На раннем этапе московского концептуализма гипертрофия словесно­го комментария (внутри произведения или вокруг него) отнюдь не ис­ключает столь же навязчивой потребности в изображении, архаической «картинке». В серии рисунков «Интерпретация знаков» (1968) бытовая сценка всякий раз дополнена скрупулезной «легендой»: лампа - это «отношения с женой», а кусок стены между креслом и дива­ном - «крупный долг одному приятелю». Изображение и комментарий здесь не в силах соответствовать друг другу и взаимно разочарованы, а художник выстраивает параллели лишь затем, чтобы очертить контуры того, что ими не схватывается, границы «невыразимого». В московском концептуализме нет той легкости обмена визуальности на текст, конвер­тируемости одного в другое, которыми пронизан концептуализм запад­ный; Кабаков, напротив, культивирует ощущение неадекватности этого перевода, чреватого невосполнимой потерей. Вновь апеллируя к Витгенштейну, можно сказать, что Кабаков проявляет интерес прежде всего к тому, «о чем следует молчать», сообщая о присутствии таинствен-ного пустотой и белизной фона. Именно поэтому искусство круга Кабакова

его главный теоретик Борис Гройс в 1979 году определил как «московский

романтический концептуализм».

В 1972 году Кабаков начинает высказываться в изобретенном им (од­новременно с Виктором Пивоваровым) жанре «альбома» - серии боль­ших несброшюрованных листов с рисунками и текстами, которые автор демонстрирует (как всегда, посвященным), вынимая один за другим из специальной коробки, лежащей на пюпитре, и читая тексты вслух. Каба­ков апеллировал к русской литературе XIX века с ее повествовательностью и культом персонажа, но реинкарнировал ее в совершенно ином обличье - в форме некоего «театра знаков» для немногих. В каждом из десяти альбомов ключевой «серии Десять персонажей» (1972—1975, Национальный музей современного искусства Националь­ный Центр искусства и культуры имени Жоржа Помпиду, Париж, собст­венность художника и другие собрания) рассказывается история чудака, заканчивающаяся его смертью, которая одновременно выглядит как спа­сение (Вшкафусидящий Примаков таинственным образом пропадает из шкафа, где просидел всю жизнь; Вокноглядящий Архипов растворяется при взгляде в окно). Сюжеты представляют собой метафоры, в которых системы властных и культурных иерархий представлены пространствен­но (Мучительный Суриков видел мир как сквозь крохотную дырочку, Украшатель Малыгин маниакально рисовал только по краю листа). Абст­рактная, геометрическая основа сюжета постоянно просвечивает сквозь море банальных, забалтывающихся подробностей. Альбомы начинаются с текстовой секвенции «Он говорит», где высказывается заглавный персо­наж, затем идут рисунки (обычно того, что «он видит»), а в конце - два постскриптума: бытовой (рассказ свидетелей исчезновения) и теоретиче­ский (где истории дается интерпретация. Комментарии умножаются, разрастаются, u в результате каж­дый из них выглядит равно глуповатым или, во всяком случае, неполным, что и создает искомый Кабаковым эффект освобождения-исчезновения.
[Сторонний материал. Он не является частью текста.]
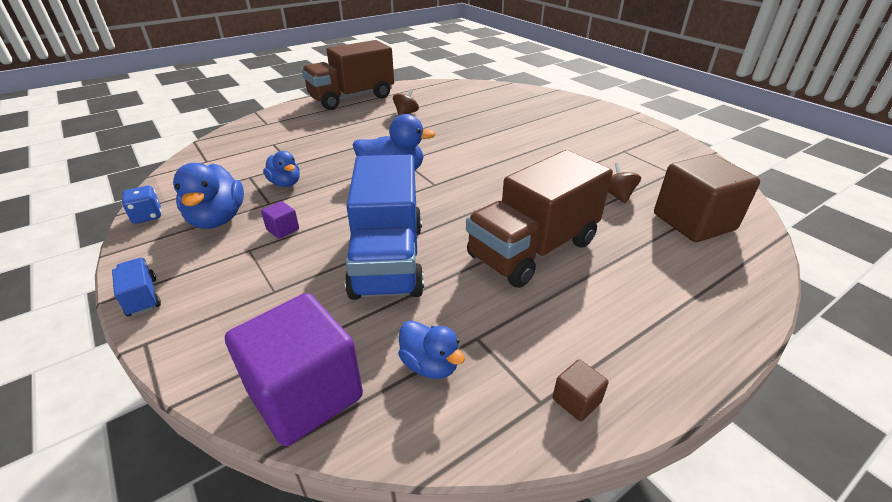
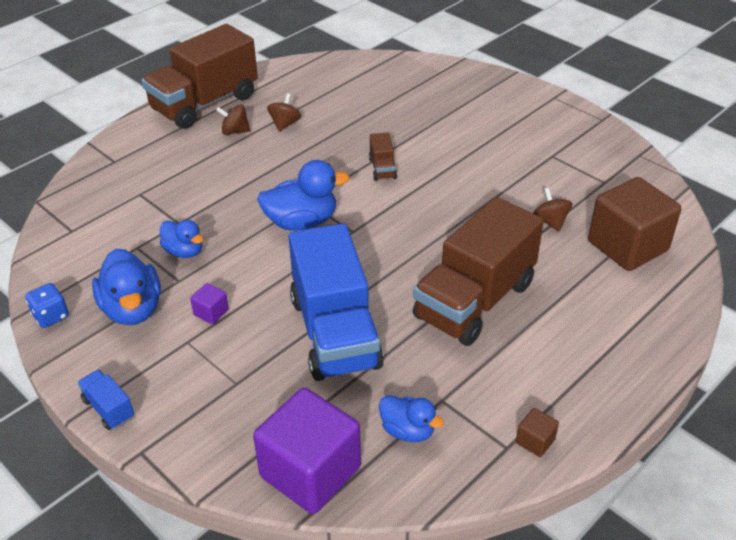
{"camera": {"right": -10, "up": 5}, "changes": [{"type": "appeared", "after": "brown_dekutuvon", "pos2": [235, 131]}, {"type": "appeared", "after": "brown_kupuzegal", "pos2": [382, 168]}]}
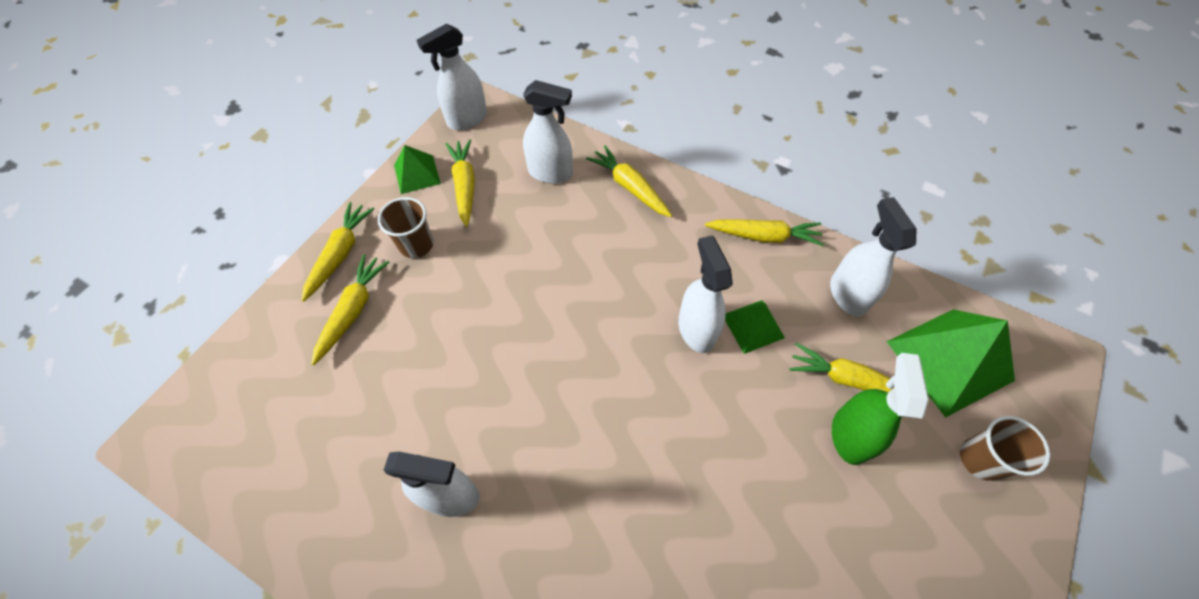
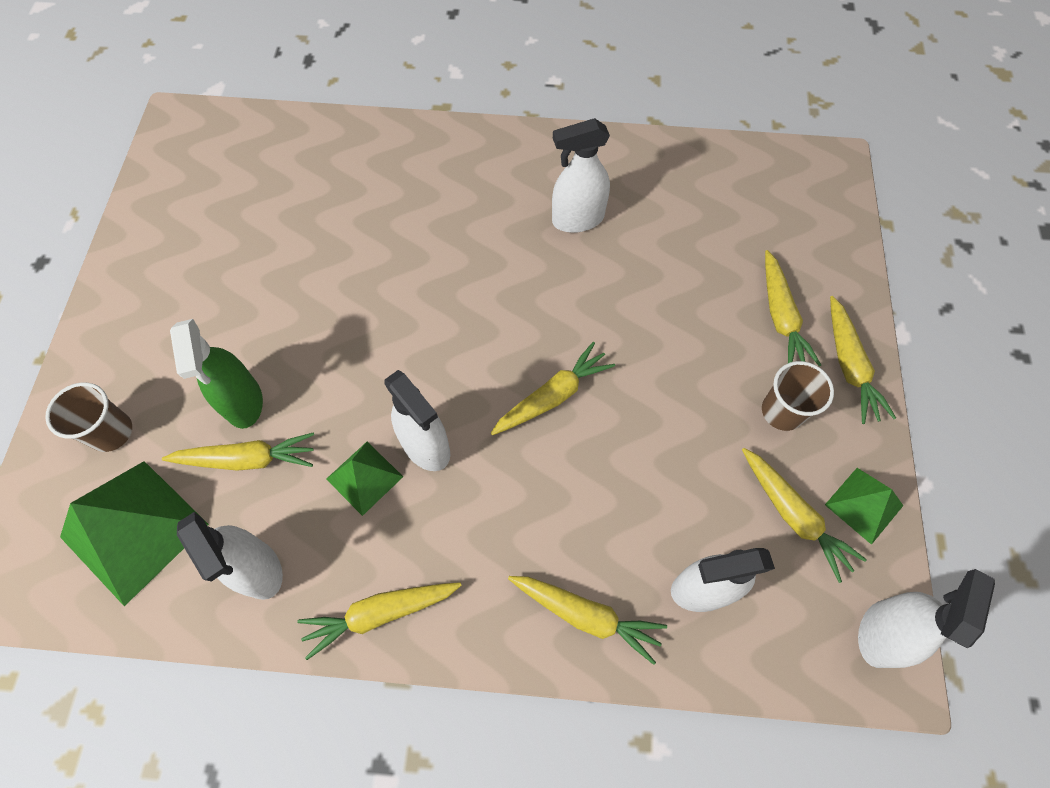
{"camera": {"right": 155, "up": 5}, "changes": [{"type": "appeared", "after": "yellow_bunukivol", "pos2": [552, 396]}]}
Художник ускользает от интерпретации, отказываясь признать её финальный характер. На психологическом уровне эта потребность, быть непойманным и кругу московского концептуализма получила название «колобковости». На интеллектуальном же она требовала выхода из ситуации (из «шкафа») на точку наблюдения за ней: единственная возможность выступить с комментарием, который не может быть оспорен, - : это обсуждать само комментирование.

Помимо альбома, другой формой, в которой феномен «литературно­го искусства» мог себя узнать, стала у Кабакова в 1970-1980-е годы картина-стенд. Написанная на оргалите или холсте, программно плоская, как лист бумаги, она комбинирует изображение и текст в разных сочета­ниях, прообразом которых выступает советская визуальная пропаганда - противопожарные щиты с огнетушителем, стенгазеты, монтажи текстов в красном уголке и так далее. Стенды Кабакова всегда апеллируют к коммунально­му быту, который и породил эту форму: это могут быть гигантские таблицы на белом фоне («График выноса помойного ведра», 1979-1980, Художественный музей, Базель), грязно-зеленые щиты с предметами в центре (так называемая «Кухонная серия», 1976), «стенгазе­ты» с приклеенными открытками или «двухслойные» панно, в которых изображение советской повседневности перекрыто текстом рекламы или некоего бюрократического списка («Гастроном», 1981, Художественный музей, Базель).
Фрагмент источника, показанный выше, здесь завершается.